Un accord marquerait une étape majeure dans la construction européenne, car cette somme serait pour la première fois empruntée au nom de l'UE sur les marchés, brisant le tabou d'une dette commune des 27. La chancelière allemande Angela Merkel s'est d'ailleurs félicitée en conférence de presse que le principe d'un endettement commun ne soit "remis en cause par personne". "Ce n'est pas exagéré de dire que nous sommes confrontés au plus grand défi économique de l'histoire de l'Union européenne", a-t-elle insisté.

"L'Europe doit être à la hauteur de l'histoire (...) Trouvons un accord à 27 en juillet !", a renchéri le président français Emmanuel Macron sur Twitter. Le sommet virtuel de vendredi a, avant tout, permis à chaque dirigeant de donner son opinion sur la proposition de la Commission destinée à soutenir une économie européenne sinistrée et qui s'appuie sur le budget à long terme de l'UE (2021-2027).

Le texte actuellement sur la table prévoit un "instrument de relance" de 750 milliards d'euros, largement inspiré de l'initiative d'Angela Merkel et d'Emmanuel Macron – une alliance de poids dans le débat. Ce fonds complète une proposition révisée de budget de l'UE pour 2021-2027, de 1.100 milliards d'euros, sur laquelle les États membres doivent aussi s'entendre.

Détail, par pays de l'UE, du vaste plan de relance économique proposé par la Commission européenne. Photo : AFP/VNA/CVN

Sur la somme de 750 milliards, 500 milliards seraient redistribués dans le cadre du budget européen sous forme de subventions aux pays les plus touchés par le coronavirus, comme l'Espagne et l'Italie, et 250 milliards d'euros sous forme de prêts.

Taxe sur les plastiques

Mais les 27 doivent encore surmonter d'importantes divergences, qu'il s'agisse du montant du plan, de sa durée, de l'équilibre entre prêts et subventions, des critères de répartition des aides, ainsi que de la délicate question d'une "conditionnalité", c'est-à-dire la contrepartie (par exemple des réformes) exigée à un État en échange de ces fonds. Les "frugaux" réclament un niveau de dépense beaucoup moins élevé que les 750 milliards annoncés, ce qui devrait contraindre Charles Michel à raboter un peu les montants dans sa nouvelle proposition.

Et ils plaident pour des prêts, que chaque État devra donc rembourser, plutôt que des subventions, dont les modalités de remboursement à 27 n'ont pas été définies.

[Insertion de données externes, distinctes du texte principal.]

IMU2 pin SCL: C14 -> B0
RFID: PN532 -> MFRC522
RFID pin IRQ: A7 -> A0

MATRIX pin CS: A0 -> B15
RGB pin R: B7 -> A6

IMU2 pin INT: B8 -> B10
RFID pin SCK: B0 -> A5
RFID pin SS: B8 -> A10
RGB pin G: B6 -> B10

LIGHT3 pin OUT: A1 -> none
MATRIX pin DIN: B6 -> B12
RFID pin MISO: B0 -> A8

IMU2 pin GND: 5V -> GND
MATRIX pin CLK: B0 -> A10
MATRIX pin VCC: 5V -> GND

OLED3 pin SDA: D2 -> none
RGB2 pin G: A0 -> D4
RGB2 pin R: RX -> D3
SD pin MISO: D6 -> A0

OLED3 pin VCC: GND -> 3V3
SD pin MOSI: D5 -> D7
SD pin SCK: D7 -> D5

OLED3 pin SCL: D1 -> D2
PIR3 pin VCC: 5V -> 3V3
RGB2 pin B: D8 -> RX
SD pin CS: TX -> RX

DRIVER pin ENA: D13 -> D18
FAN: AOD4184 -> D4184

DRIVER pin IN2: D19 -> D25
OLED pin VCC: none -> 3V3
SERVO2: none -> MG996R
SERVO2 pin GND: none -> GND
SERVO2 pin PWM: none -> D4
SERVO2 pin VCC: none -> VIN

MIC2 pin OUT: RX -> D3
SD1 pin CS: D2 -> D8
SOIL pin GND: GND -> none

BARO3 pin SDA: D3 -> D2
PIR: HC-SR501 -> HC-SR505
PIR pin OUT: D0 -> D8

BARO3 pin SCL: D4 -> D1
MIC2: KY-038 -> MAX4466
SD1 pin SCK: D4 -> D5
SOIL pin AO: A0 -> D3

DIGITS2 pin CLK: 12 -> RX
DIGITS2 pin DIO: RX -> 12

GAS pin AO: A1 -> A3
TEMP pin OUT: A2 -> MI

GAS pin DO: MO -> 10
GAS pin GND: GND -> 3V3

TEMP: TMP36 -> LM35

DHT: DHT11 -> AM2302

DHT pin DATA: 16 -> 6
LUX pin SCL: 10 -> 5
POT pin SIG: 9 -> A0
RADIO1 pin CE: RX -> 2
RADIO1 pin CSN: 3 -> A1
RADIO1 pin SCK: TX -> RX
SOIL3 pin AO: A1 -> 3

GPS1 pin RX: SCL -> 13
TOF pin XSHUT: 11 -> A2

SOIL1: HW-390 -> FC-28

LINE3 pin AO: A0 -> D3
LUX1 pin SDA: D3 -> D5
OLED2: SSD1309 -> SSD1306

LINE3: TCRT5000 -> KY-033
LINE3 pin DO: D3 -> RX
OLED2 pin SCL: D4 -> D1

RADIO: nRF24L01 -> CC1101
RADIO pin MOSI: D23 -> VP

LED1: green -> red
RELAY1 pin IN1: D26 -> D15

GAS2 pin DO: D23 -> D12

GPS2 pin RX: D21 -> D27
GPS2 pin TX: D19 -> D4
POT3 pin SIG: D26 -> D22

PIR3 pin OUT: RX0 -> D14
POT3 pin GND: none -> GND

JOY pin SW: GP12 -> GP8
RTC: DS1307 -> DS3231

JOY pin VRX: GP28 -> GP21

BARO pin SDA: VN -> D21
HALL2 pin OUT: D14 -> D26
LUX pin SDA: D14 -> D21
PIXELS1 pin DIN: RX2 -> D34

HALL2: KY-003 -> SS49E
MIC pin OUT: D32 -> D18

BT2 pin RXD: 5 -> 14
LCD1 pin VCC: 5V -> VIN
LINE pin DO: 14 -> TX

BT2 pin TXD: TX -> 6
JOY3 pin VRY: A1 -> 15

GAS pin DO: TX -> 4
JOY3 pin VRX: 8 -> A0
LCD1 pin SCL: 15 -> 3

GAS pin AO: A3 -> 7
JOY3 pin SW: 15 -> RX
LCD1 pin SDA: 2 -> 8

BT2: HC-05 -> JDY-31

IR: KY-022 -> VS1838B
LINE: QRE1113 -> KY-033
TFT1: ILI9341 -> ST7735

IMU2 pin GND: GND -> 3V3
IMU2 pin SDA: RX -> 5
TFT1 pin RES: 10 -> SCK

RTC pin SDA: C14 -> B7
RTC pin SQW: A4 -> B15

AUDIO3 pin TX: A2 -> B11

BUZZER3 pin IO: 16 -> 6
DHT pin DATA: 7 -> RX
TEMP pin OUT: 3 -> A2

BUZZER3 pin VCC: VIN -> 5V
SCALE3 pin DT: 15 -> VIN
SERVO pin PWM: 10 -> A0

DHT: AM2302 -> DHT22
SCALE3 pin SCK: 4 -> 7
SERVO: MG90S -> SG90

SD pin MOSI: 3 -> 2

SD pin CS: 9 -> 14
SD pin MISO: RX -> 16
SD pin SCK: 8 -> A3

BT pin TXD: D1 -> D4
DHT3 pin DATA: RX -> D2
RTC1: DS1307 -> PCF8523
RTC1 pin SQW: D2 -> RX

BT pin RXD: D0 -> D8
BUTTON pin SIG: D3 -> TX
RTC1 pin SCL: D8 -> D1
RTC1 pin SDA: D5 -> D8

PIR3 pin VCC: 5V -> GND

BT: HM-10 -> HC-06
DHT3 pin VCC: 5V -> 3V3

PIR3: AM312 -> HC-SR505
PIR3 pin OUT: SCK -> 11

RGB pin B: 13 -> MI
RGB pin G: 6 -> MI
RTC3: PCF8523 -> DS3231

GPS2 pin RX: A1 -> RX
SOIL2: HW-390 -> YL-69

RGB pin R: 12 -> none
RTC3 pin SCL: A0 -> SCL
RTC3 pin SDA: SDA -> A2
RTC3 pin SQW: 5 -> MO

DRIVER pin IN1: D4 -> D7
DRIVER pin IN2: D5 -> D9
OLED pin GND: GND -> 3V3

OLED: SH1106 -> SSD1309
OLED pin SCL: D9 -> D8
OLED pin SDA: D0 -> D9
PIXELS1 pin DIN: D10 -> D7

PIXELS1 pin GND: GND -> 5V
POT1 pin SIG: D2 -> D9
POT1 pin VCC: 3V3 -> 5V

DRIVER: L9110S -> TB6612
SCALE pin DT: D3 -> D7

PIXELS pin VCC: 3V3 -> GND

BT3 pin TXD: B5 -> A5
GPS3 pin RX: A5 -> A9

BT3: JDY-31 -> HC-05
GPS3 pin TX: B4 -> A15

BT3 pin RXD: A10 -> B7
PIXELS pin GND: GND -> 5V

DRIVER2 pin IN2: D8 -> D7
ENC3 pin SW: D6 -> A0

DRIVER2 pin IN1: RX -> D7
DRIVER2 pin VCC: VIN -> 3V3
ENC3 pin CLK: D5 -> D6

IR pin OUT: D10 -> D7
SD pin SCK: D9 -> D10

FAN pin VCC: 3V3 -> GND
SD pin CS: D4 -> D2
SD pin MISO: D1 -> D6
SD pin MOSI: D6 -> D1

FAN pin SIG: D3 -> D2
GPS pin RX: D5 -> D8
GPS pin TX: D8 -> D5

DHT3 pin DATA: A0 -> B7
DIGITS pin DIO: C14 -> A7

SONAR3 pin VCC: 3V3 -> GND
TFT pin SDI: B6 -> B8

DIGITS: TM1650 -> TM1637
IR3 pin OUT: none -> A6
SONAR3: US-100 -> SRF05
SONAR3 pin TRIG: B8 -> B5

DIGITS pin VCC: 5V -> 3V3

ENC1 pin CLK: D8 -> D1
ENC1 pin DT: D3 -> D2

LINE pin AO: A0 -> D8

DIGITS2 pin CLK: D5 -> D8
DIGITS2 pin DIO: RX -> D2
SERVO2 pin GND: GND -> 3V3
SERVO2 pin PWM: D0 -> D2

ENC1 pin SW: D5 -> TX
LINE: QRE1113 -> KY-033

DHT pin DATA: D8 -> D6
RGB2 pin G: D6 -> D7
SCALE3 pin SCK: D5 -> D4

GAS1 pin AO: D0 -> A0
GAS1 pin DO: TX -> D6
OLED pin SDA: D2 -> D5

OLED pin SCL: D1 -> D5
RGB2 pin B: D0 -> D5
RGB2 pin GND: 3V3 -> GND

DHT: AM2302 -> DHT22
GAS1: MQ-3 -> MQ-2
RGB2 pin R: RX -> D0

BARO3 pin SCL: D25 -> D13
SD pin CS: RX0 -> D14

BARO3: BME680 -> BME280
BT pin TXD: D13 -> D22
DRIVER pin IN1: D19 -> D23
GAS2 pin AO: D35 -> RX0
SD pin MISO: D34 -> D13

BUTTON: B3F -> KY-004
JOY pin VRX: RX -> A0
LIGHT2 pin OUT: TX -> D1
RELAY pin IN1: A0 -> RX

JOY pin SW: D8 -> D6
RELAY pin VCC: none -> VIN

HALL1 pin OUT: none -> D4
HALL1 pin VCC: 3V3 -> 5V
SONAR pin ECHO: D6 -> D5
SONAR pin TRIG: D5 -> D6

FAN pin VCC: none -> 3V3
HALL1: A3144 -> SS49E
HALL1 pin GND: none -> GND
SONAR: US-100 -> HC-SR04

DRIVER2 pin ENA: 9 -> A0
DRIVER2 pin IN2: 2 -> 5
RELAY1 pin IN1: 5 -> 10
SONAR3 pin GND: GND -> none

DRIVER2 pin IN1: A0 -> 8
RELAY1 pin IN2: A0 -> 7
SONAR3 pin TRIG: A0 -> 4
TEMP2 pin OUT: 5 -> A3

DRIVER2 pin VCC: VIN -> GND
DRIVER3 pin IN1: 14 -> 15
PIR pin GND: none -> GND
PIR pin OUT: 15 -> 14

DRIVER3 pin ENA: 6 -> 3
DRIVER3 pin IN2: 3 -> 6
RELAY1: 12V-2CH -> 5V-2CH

Le chancelier autrichien Sebastian Kurz a mis en garde contre une pérennisation de la dette : l'aide apportée doit être "ponctuelle" et "limitée dans le temps", a-t-il averti selon l'agence APA.

La Commission évoque plusieurs possibilités pour financer budget et plan de relance, sans alourdir les contributions des États : taxe sur les plastiques, élargissement des recettes collectées sur le marché du carbone européen, taxe carbone aux frontières, impôt sur l'activité des grandes entreprises ou encore sur les entreprises numériques. Là encore, un compromis devra être trouvé.